Los diarios --en papel, claro-- traían las noticias de la extenuante batalla entre Karpov y Kasparov, dos de nuestros héroes soviéticos que durante cinco meses intentaron dirimir en Moscú, sin éxito, quién era el campeón mundial de ajedrez. La tecnología, como siempre, traía promesas: esta vez, bajo la forma de un pequeño disco plateado, redondo, espejado, nos prometía música irrompible, auricular. Una tarde nos juntamos en lo de mi amigo Dani a escuchar por primera vez un compact disc.
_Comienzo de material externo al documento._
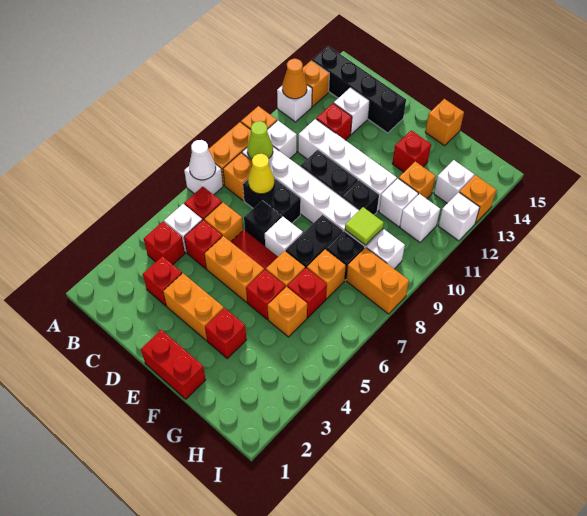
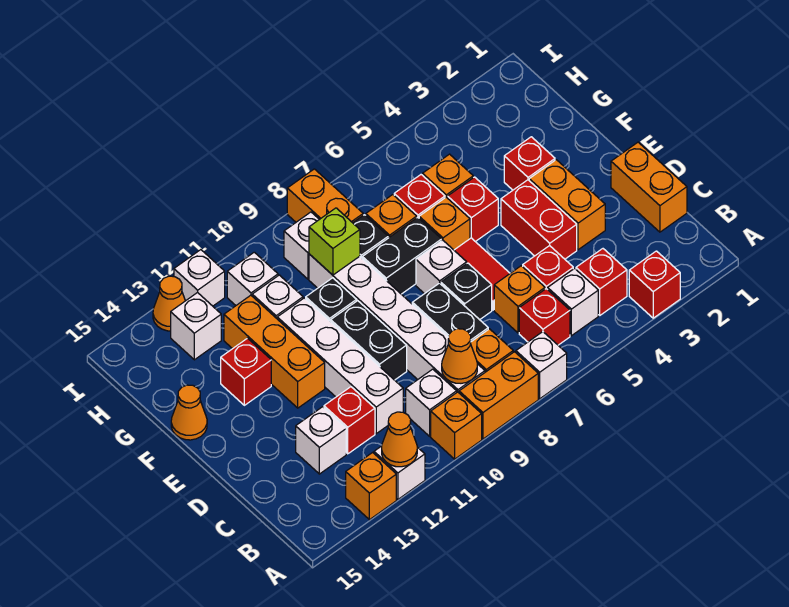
white cone A7 level 2 -> none
black brick A14:D14 level 1 -> none
lime cone B9 level 2 -> orange cone B9 level 2
red brick C3 level 1 -> red brick A3 level 1
yellow cone C8 level 2 -> none
orange brick D5:E5 level 1 -> orange brick C1:D1 level 1
red brick E1:F1 level 1 -> red brick D4:E4 level 1
orange brick F15 level 1 -> orange cone F15 level 1
lime tile G9 level 2 -> lime brick G9 level 2
orange brick G12 level 1 -> orange brick E12:G12 level 1
orange brick I13 level 1 -> orange cone I13 level 1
Era una casa con jardín y pileta, y Dani había colgado en su cuarto unas lanzas usadas por un antepasado suyo que había combatido para el Ejército Grande de Urquiza. Bajamos al living y el padre nos dio a elegir entre dos CDs que había traído de los Estados Unidos junto con el flamante equipo: Born in the USA de Bruce Springsteen o The Head on the Door de The Cure. Optamos, primero, por los alaridos y susurros del pionero americano. Su “Dancing in the Dark” (“Bailando en la oscuridad”) no pudo ser prólogo más indicado para pasar al agónico inglés y su ballet. Probamos el control remoto --algo inaudito-- y elegimos la canción número siete del disco de The Cure que estaba llevando a esa banda pornográficamente oscura al éxito comercial: “Close to me” abría con el crujido de una puerta para descubrir el corazón de su melancolía bailable. Escucharíamos cientos de veces, en las fiestas por venir, esa canción e “In Between Days”, y al año siguiente “Boys Don’t Cry” y más tarde “Just Like Heaven” y “Friday I’m In Love”. Románticamente, las mejores canciones alegres del pop las hizo un promotor de la tristeza.
En nuestras muchas horas de ocio adolescente, nos sumergimos en la historia de la banda: pasamos por Boys Don’t Cry, del 79, con la primera versión, austera, de “Boys Don’t Cry”. Y con “Killing an Arab”: todo músico pop que se precie tiene que haber leído un libro de culto y hacer una canción sobre él; en este caso, Robert Smith había ampliado sus ínfulas existencialistas después de leer El extranjero de Albert Camus. Nos compramos, incluso, el LP de Pornography publicado en 1982, lo más dark de lo más dark, alaridos de angustia que poco después versionaría en Buenos Aires Don Cornelio y la Zona, otra banda de extrañamiento  adolescente.
Del punk al gótico y del gótico al pop: The Cure era una búsqueda anímica. En el 87 bajaron a las pampas verdes del estadio de Ferro, y allá fuimos. Los chicos todavía se tomaban en serio al rock, como algo amenazante, e hicieron lío. Los incidentes en los estadios no eran algo que fuera de la mano con la poética de The Cure, y dañaron el corazón de Robert Smith, que tardó veinticinco años en volver a la Argentina. Cuando lo hizo, ya era inmortal: nos había dado un hermoso puñado de grandes canciones. Lo mejor que nos dio el pop vino del punk y de la tristeza.